In yesterday's Daily Reckoning, Bill Bonner noted that retail sales rose in August — even as consumers are earning less and their homes are no longer rising in price.  So what gives?  Well, the New York Times went out and did some good old-fashioned reporting… and found the 2.9% year-over-year increase isn't all it's cracked up to be:

[C]hains like Wal-Mart Stores and Macy’s, which led the pack, have slashed prices and dangled large discounts to lure customers, which could hurt profits and mask troubles that might spill out during the crucial holiday season.

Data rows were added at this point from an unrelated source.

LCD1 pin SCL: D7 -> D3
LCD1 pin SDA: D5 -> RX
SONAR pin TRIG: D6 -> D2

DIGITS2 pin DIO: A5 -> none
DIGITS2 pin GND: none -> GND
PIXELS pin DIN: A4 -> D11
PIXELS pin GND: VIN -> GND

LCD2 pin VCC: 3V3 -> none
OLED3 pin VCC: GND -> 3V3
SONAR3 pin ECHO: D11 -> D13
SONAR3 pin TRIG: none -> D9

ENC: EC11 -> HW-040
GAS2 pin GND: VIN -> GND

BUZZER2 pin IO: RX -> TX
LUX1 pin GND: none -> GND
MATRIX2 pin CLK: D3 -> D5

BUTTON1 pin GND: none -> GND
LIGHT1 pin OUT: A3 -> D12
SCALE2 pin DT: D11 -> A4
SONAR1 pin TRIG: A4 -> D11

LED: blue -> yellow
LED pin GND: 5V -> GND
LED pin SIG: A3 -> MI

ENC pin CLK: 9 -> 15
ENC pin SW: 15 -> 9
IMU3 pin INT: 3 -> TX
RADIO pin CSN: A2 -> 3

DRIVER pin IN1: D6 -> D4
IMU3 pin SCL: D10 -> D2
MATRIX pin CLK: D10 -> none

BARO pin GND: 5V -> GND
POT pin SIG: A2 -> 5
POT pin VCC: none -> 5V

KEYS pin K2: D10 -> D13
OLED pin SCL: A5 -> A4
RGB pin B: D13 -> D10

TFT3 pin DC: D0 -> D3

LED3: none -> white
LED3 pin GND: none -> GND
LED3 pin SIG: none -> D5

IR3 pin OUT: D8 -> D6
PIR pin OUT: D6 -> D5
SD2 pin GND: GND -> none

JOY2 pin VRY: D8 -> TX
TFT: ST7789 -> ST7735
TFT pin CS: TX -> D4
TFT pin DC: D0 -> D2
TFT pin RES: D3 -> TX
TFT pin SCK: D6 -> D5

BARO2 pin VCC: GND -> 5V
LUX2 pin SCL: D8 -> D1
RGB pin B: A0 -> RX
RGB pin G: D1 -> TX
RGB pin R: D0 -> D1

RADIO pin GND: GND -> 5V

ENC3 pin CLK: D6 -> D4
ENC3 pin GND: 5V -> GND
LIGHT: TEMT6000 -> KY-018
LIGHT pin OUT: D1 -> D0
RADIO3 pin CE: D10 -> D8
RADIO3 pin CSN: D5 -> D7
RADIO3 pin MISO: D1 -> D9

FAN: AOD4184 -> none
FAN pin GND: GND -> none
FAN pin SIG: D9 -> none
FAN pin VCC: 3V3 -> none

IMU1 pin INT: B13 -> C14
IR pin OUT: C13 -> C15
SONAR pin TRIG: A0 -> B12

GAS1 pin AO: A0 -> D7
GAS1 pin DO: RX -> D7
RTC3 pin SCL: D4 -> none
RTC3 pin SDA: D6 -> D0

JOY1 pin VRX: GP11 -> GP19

And two large states, Florida and Texas, pushed back the start of their school openings — and tax-free shopping days — by several weeks this year, inflating the August sales of teenage-oriented retailers like Abercrombie & Fitch and Aeropostale, analysts said.

We'll leave aside the question of why Florida never had a sales tax holiday when I lived there and note the pessimism of some retail execs who you'd ordinarily expect to blow sunshine to reporters:

“It will be tougher than it is now,” said Myron E. Ullman, chief executive of J.C. Penney, referring to shoppers’ anxiety about the economy. “I do not see anything on the horizon that will turn this around.”

The chief executive of Staples, Ronald L. Sargent, described himself as “nervous” about the holidays; “maybe cautious is the better word,” he said. “The economic forecast is causing people to delay buying what they can delay buying. They are not running out to get the latest all-in-one H.P. printer.”

Yes, the all-in-one H.P. printer they have now is doing just fine, thank you.  And as we noted here on Friday, even sales of that 21st Century icon of consumer excess, the big-screen TV, are starting to plateau.

But wait, there's more:

In a sign that consumer spending may be pinched, discounters rather than full-price chains reported the strongest performance in August. Sales at stores open at least a year, a standard measure in retailing, rose 6.1 percent at Target and 3.1 percent at Wal-Mart, both exceeding analysts’ predictions.

And the only reason Wal-Mart did so well was it marked down bedding, apparel, and towels.

On the other end of the scale, the luxury retailers continue to do just dandy — Nordstrom's up 6.6%, Saks up 18.2%.  More of that growing gap between the haves and have-nots brought about by what Bill Bonner calls "late-stage degenerate capitalism."

And as the middle class shrinks, so do sales at the mid-tier retailers:

The department store industry fared less well. Sales fell 4 percent at J. C. Penney, 5 percent at Dillard’s and 0.6 percent at Kohl’s. But when their performances for July and August, generally regarded as the back-to-school shopping period, are averaged, all three chains reported stronger figures.

Still, the August numbers by themselves can't be casually dismissed — and I find the Kohl's figures especially troubling.  Kohl's reputation is that it does well no matter how the economy's doing:  In good times, Wal-Mart shoppers trade up to Kohl's, and in bad times Nordstrom's shoppers trade down to Kohl's.  If Kohl's is sputtering, that says volumes about how the moneyed classes are holding up, while the middle classes are getting very itchy indeed about the economy and  what's happening to the prices of their homes.